Berlin-based Open Things is aiming to produce a more affordable alternative to the Raspberry Pi Compute Module 3 (CM3) range, for projects which can get away with less raw computational performance — driven by an Espressif ESP32-S2 microcontroller.
"ESP32-S2 is a powerful and versatile computing device that can easily replace the Raspberry Pi Compute Module 3," argues Open Things' Mirko Häberlin. "At the core of this chip is a [Tensilica] Xtensa 32-bit LX7 CPU that operates at up to 240MHz, providing plenty of processing power for a wide range of applications. Additionally, it has built-in Wi-Fi and USB connectivity, making it easy to connect to the internet or other devices. It also boasts lower power consumption, which can be especially important for applications that require battery-powered operation."

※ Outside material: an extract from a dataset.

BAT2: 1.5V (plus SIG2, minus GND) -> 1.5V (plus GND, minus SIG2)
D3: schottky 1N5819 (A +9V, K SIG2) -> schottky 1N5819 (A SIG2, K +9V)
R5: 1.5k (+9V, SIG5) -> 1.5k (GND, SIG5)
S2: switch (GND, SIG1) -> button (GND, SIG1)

Built atop an Espressif ESP32-S2-SOLO module, the Openthing 1 ESP-CM3 offers the aforementioned single-core 32-bit Xtensa LX7 processor running at up to 32MHz, a choice of 4MB or 8MB of pseudo-static RAM (PSRAM), and support for up to 4GB of external memory. Compared to a Raspberry Pi Compute Module 3+, which has a Broadcom BCM2837 system-on-chip (SoC) with four Arm Cortex-A53 cores running at up to 1.2GHz, 1GB of LPDDR2 RAM, and up to 32GB of eMMC storage, those are limited specifications — but enough, Häberlin says, for a range of interesting projects.
"Both devices feature multiple input/output (I/O) pins and protocols like I2C and SPI, which can be used to connect various sensors and other components," Häberlin notes. "Additionally, they both support programming using a variety of programming languages, including C++, Python, and others. Another key advantage to the ESP32-S2 is that it is available and affordable, while the Raspberry Pi Compute Module is widely unavailable due to a global parts shortage."

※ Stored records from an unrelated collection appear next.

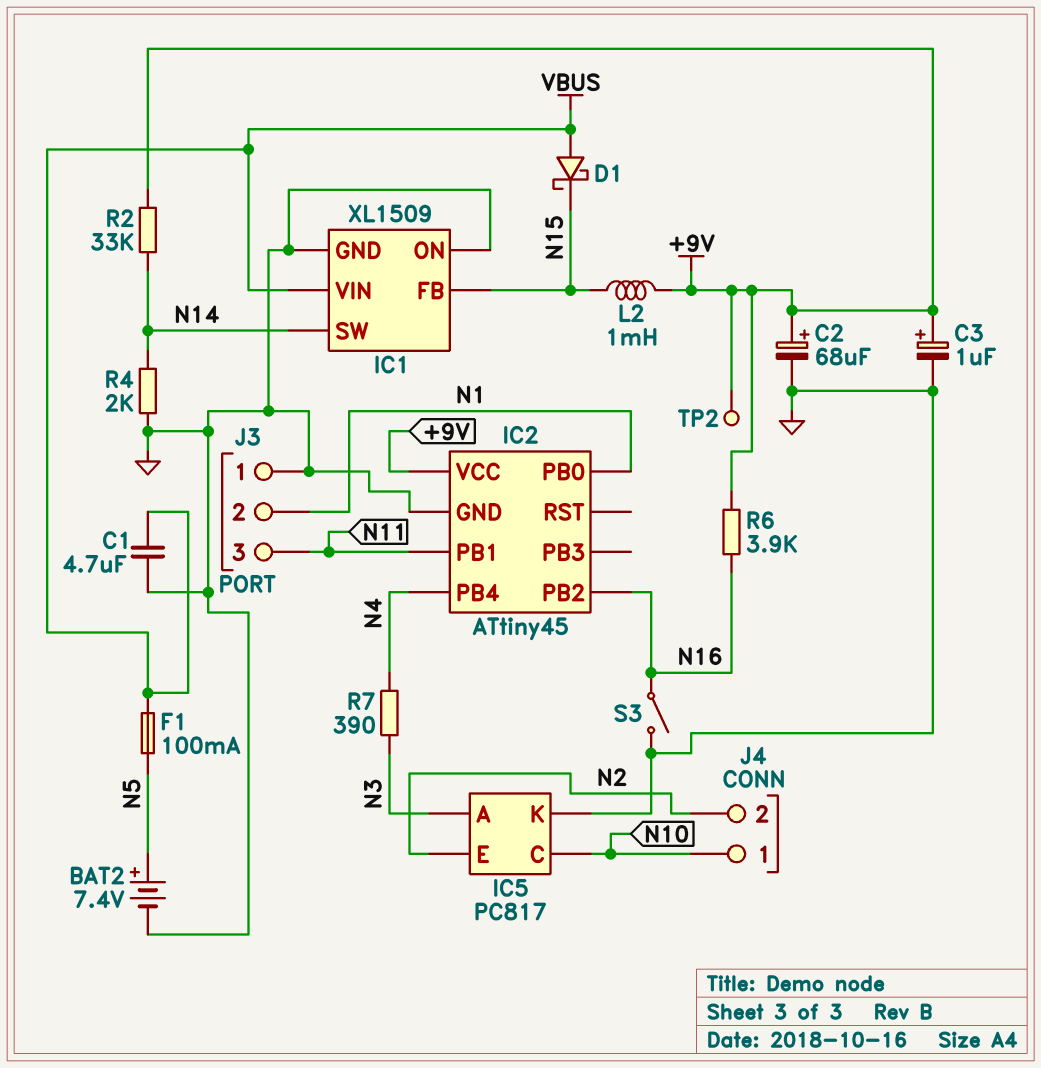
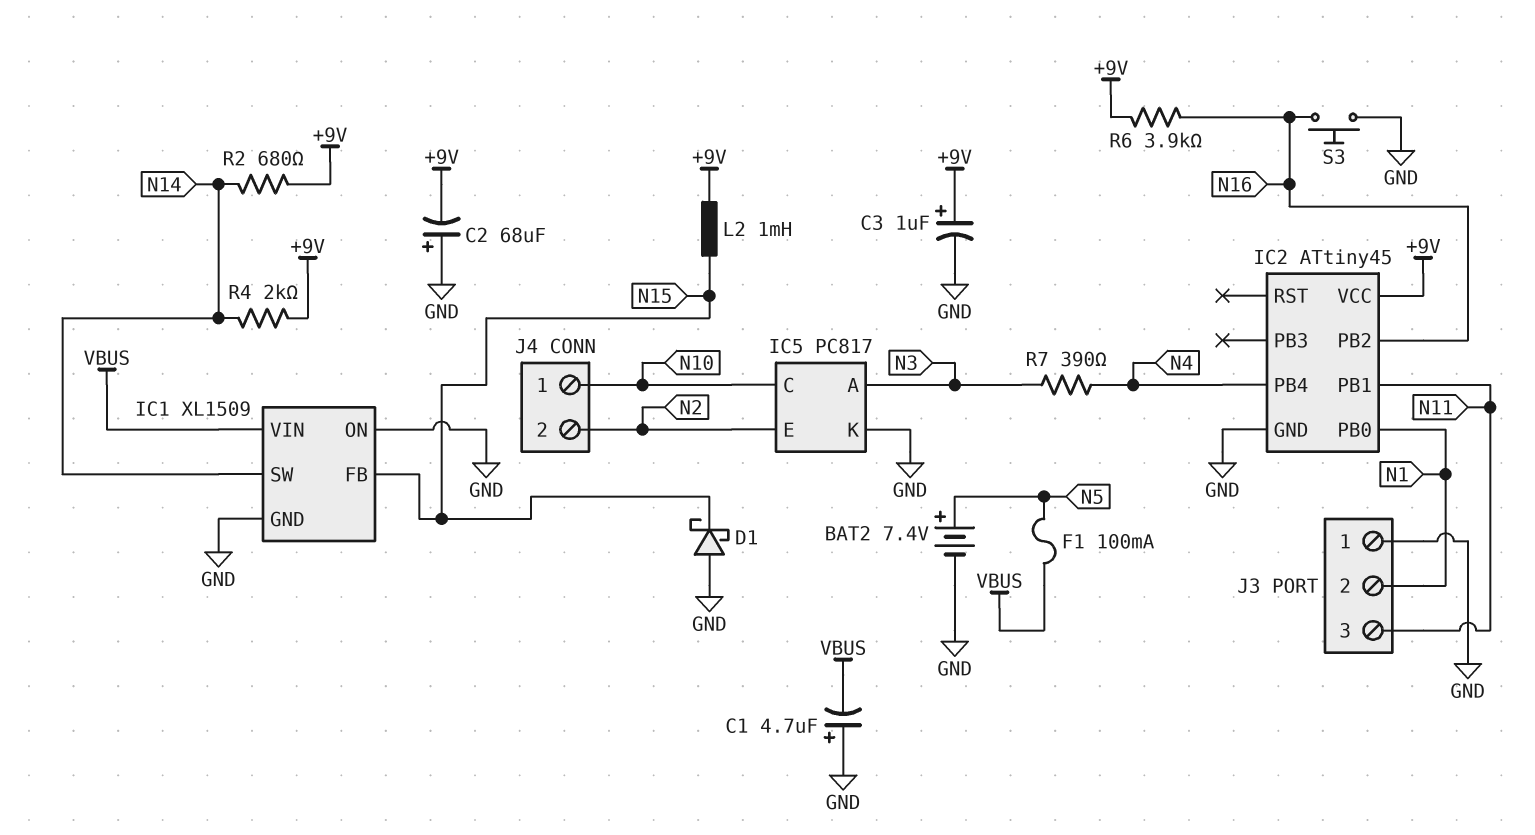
C1: 4.7uF (GND, VBUS) -> 4.7uF (plus GND, minus VBUS)
C2: 68uF (plus +9V, minus GND) -> 68uF (plus GND, minus +9V)
D1: schottky (A VBUS, K N15) -> schottky (A GND, K N15)
R2: 33k (+9V, N14) -> 680 (+9V, N14)
R4: 2k (GND, N14) -> 2k (+9V, N14)
S3: switch (GND, N16) -> button (GND, N16)
TP2: test point (+9V) -> none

The Openthing 1 ESP-CM3, which is designed to drop into CM3-compatible carrier boards without modification, includes integrated Wi-Fi connectivity but no Ethernet PHY, a USB 2.0 On-The-Go (OTG) port, 45 general-purpose input/output (GPIO) pins including two I2C, two SPI, and one UART bus.

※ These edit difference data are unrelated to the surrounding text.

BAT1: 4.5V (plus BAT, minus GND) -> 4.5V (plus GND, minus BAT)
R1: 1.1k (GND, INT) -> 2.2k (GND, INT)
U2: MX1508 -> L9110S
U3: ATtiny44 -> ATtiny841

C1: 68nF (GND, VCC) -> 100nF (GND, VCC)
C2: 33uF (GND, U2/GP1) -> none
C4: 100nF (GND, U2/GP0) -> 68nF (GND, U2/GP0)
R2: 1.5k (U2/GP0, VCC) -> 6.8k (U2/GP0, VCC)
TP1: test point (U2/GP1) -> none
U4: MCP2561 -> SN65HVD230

"The device comes without any firmware or software," Häberlin warns of the gadget, "primarily because we don’t know your project. Openthing 1 ESP-CM3 can run a variety of operating systems like Zephyr or MicroPython, which are easy to use. Overall, the ESP32 microcontroller board is an excellent alternative to the Raspberry Pi Compute Module 3, offering availability, powerful computing capabilities, and wireless connectivity."
Häberlin is planning to launch a crowdfunding campaign for the module soon via Crowd Supply, at an as-yet undecided but "affordable" price point, while design files for the board are available on GitHub under the CERN Open Hardware License Permissive 2.0 for the hardware and GNU General Public License 3.0 for the software.